I know I'm behind on posting, and I'll get back on it ASAP.

Important personal question I want to put out to the masses. I filed my taxes on October 15th, but failed to send in the check. I realized it pretty quick and remedied that, but they slapped with interest that amounted to 30% and 36% annualized, on the balance. I think they're going to give me a pass at the end of the day, but my question is... How can the state Department of Revenue charge a 36% interest rate when the same state's Statutory Maximum Interest Rate under their usury statute is 16%?

Surely someone has brought this up before, and I don't have a lot of experience being late on my taxes, so what's the catch?

UPDATE: The IRS does this as well, apparently.

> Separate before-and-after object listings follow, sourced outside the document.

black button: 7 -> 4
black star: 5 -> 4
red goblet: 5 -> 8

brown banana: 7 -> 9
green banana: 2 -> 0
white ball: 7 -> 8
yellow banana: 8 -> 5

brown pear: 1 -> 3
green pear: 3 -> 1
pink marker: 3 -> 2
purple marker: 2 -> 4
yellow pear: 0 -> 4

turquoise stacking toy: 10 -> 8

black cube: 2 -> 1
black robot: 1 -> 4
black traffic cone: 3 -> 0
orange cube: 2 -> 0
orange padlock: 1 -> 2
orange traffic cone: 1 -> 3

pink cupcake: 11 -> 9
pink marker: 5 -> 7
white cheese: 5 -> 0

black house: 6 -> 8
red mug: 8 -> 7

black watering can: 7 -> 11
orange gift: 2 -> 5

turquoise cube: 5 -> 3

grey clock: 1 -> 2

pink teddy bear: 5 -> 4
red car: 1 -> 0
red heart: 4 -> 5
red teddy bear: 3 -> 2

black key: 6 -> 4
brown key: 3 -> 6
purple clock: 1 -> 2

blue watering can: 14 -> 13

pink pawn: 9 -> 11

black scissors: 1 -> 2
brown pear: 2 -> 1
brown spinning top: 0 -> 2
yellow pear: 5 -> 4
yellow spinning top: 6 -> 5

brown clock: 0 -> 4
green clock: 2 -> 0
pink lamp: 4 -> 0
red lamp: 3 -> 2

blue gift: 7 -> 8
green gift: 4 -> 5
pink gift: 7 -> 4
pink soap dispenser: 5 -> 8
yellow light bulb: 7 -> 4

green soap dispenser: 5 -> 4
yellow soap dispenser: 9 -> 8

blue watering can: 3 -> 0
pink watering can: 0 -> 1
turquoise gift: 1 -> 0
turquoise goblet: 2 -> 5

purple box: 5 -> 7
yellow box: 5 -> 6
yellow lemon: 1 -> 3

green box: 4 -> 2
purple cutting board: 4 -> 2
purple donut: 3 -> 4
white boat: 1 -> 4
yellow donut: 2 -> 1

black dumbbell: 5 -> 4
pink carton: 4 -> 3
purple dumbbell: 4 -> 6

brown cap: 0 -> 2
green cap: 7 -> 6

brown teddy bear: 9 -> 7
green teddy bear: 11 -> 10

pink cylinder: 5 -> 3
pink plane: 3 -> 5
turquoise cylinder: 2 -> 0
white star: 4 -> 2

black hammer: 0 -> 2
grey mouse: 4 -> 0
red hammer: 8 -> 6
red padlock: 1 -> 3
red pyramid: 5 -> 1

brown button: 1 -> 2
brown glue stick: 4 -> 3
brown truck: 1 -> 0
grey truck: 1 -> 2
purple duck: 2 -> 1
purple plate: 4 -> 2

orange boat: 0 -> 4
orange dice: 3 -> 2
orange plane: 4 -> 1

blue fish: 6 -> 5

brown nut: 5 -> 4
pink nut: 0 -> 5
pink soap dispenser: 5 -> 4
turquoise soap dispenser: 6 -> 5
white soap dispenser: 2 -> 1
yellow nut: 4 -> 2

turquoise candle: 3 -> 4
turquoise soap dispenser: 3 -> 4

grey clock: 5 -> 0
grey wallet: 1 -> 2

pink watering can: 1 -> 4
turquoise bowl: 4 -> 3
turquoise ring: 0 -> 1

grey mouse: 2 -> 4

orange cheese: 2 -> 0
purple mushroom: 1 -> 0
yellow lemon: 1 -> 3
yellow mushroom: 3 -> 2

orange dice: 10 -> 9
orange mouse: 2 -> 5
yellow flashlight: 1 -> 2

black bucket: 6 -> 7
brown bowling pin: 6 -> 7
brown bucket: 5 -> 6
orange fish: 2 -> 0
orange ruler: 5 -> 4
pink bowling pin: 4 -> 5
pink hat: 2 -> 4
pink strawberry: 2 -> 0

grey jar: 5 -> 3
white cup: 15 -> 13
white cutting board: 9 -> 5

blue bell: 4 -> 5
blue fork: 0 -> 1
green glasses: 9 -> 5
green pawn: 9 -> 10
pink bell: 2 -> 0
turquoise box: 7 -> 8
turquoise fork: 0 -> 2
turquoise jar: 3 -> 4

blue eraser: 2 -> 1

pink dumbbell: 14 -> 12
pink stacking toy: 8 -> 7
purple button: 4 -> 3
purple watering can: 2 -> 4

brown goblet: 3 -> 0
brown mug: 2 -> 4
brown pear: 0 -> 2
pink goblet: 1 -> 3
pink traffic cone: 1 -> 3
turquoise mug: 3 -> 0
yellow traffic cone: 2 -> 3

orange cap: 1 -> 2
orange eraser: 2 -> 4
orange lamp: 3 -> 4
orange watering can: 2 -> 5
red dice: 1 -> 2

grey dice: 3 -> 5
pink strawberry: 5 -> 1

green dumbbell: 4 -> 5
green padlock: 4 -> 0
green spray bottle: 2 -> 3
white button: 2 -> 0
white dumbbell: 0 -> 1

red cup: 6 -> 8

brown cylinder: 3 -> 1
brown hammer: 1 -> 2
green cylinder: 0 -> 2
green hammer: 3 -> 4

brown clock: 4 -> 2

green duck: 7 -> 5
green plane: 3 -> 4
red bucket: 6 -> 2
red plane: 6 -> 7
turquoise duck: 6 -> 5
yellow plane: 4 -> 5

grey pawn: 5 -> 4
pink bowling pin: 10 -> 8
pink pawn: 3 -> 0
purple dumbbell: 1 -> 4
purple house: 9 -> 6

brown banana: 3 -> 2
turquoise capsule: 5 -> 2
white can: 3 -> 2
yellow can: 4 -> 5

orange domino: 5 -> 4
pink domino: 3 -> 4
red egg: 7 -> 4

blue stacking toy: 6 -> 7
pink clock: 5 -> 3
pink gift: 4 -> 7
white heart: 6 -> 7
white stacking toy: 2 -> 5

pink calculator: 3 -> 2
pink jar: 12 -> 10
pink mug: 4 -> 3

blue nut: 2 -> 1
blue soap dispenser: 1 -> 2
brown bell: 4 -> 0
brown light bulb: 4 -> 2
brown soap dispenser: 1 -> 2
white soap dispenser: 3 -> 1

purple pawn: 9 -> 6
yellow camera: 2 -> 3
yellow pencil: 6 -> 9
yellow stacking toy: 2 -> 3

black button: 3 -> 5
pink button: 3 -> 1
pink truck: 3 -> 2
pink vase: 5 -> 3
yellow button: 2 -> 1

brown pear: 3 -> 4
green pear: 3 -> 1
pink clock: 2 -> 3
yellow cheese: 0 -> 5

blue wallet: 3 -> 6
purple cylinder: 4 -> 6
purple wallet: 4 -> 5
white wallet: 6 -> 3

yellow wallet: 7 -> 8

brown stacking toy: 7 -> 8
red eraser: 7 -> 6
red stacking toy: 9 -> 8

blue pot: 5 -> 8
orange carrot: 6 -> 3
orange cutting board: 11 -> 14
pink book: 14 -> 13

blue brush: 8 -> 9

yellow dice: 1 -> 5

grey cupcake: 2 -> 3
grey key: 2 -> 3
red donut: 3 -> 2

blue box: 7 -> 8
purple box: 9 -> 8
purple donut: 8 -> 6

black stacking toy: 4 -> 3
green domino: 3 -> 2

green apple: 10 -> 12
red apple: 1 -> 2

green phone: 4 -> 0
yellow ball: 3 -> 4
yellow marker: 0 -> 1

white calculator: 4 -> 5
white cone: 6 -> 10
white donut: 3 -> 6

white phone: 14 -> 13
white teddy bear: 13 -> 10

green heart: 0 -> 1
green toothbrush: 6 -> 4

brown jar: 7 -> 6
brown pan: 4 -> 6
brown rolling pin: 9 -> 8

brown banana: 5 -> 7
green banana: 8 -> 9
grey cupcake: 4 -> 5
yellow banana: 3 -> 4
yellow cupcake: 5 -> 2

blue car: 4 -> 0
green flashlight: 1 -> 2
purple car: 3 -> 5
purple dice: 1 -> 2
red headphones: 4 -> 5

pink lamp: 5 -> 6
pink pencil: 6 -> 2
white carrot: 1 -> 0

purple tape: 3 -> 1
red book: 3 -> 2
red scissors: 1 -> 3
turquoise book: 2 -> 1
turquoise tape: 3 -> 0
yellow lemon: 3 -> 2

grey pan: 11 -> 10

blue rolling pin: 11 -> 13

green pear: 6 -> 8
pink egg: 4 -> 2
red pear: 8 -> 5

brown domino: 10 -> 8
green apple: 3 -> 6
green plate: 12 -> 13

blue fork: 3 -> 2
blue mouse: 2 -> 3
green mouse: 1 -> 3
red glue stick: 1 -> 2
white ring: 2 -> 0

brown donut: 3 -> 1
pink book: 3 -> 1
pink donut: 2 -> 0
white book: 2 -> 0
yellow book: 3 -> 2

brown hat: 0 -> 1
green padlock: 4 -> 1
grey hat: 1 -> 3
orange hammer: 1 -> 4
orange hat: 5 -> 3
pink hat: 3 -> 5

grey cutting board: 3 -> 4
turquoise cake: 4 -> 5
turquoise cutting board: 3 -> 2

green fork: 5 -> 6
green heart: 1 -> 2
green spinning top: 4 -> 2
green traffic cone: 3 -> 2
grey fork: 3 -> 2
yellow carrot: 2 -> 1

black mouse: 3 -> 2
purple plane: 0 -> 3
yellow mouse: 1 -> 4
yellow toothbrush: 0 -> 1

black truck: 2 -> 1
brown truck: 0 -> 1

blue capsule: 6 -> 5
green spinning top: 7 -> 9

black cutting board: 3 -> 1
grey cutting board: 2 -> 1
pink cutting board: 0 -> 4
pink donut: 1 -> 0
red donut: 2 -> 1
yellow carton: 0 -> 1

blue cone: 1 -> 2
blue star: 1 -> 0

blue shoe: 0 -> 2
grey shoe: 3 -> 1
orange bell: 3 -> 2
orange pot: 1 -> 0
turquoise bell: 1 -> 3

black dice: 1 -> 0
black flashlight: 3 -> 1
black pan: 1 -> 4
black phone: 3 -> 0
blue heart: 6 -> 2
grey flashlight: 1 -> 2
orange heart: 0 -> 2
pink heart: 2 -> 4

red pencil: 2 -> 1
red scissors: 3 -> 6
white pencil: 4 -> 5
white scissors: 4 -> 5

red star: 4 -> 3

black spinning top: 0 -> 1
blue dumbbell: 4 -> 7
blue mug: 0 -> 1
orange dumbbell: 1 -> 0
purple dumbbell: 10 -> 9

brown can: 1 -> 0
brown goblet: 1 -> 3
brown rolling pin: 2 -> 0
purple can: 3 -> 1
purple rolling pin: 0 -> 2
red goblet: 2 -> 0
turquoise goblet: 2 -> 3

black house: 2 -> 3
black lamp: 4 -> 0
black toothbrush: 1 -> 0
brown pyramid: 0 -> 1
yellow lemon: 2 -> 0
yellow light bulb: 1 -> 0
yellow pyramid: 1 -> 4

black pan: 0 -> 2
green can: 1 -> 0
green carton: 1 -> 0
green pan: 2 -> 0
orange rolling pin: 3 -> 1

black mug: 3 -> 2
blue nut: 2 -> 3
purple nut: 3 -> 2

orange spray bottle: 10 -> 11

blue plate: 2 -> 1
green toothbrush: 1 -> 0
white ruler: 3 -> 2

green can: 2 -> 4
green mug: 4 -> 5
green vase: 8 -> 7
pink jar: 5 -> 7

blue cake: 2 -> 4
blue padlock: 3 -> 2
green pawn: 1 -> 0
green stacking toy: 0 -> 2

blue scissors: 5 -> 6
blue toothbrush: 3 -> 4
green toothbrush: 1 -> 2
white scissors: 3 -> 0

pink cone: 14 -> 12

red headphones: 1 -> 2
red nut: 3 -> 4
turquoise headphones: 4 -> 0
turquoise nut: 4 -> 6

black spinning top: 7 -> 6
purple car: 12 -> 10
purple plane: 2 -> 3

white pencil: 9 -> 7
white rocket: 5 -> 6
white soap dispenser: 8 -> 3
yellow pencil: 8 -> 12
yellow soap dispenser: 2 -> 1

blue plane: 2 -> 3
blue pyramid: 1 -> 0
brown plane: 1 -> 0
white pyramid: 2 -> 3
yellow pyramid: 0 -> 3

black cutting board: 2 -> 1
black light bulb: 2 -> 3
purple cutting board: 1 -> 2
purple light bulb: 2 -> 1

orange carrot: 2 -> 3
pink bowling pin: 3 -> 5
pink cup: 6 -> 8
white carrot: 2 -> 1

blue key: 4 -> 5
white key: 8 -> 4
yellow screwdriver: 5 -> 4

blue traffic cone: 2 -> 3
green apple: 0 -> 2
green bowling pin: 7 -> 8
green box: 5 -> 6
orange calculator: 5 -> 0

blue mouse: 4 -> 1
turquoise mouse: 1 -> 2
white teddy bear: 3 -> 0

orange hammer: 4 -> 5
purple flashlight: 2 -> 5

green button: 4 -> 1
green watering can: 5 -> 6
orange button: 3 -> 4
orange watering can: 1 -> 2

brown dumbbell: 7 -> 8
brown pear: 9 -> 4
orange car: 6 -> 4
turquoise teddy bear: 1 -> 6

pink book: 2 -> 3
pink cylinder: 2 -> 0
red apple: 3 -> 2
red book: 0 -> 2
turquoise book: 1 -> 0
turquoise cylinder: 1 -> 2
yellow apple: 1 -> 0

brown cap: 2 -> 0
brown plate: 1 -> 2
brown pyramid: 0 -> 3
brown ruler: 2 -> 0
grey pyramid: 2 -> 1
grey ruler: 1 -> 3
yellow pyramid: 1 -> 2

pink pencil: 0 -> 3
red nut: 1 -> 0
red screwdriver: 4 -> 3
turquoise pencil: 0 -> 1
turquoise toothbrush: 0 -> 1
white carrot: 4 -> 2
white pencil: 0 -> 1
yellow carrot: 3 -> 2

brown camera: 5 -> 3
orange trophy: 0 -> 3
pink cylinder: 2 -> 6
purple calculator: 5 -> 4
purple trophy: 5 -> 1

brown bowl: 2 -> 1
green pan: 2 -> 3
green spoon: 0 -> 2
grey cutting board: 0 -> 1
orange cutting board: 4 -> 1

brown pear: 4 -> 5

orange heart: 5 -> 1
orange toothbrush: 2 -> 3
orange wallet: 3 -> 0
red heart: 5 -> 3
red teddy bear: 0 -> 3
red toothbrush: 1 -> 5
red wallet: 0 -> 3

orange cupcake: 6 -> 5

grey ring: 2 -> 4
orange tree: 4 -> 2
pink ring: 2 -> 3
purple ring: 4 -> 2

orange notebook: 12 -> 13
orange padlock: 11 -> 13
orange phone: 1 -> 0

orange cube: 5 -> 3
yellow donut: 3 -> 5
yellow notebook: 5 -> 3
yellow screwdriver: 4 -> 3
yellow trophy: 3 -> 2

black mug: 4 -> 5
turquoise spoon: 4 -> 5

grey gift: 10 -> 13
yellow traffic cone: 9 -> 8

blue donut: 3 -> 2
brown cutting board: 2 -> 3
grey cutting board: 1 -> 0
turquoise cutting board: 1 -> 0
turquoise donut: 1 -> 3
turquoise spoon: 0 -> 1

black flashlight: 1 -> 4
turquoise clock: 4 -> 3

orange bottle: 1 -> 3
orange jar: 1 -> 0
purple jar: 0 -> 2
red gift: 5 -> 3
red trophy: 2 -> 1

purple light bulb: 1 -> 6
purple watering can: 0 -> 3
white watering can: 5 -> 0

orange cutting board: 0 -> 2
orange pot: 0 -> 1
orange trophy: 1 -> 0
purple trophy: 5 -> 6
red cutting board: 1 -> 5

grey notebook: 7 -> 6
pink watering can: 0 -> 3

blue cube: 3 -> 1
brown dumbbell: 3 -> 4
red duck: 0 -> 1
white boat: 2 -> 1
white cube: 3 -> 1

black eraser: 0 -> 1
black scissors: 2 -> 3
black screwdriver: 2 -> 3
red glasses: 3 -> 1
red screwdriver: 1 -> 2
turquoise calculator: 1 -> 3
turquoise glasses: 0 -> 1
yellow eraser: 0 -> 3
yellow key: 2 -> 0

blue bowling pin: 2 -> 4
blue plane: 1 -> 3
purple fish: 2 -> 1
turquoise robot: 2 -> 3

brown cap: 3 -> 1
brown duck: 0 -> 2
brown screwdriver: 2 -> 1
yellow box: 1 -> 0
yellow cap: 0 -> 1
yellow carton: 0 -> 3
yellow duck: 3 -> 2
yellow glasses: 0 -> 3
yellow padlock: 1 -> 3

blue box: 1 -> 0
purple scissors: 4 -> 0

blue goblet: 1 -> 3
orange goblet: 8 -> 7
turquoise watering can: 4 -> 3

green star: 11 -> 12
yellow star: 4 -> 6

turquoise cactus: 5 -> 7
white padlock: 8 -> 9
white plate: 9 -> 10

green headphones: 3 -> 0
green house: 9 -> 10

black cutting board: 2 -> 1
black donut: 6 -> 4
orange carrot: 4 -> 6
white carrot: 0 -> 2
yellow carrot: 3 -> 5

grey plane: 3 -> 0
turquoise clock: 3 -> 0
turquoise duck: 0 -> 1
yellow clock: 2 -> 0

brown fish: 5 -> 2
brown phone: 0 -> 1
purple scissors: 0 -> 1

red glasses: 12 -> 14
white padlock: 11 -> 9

The interest rate for filing late is 5% per month, or  79.6% annualized. This seems like it would violate every states' usury law, and is extremely harsh. I'm sure it normally gets negotiated, by is it legal?

3 comments:

crabsofsteel said...

Your state must be ignoring their usury rate of 16% since credit card companies routinely charge 25% on unpaid balances.

As for the Feds, anything they charge supercedes state law.

Concrete Jungle said...

Fair points, but the credit cards get out of local usury laws because the Supreme Court deemed that they only apply to in-state companies (and all the credit cards are based in South Dakota where no one lives except for credit card company employees). This is a state charging a seemingly illegal rate to its own citizens.

I think you're correct on the federales - they get to do whatever they want regardless of laws.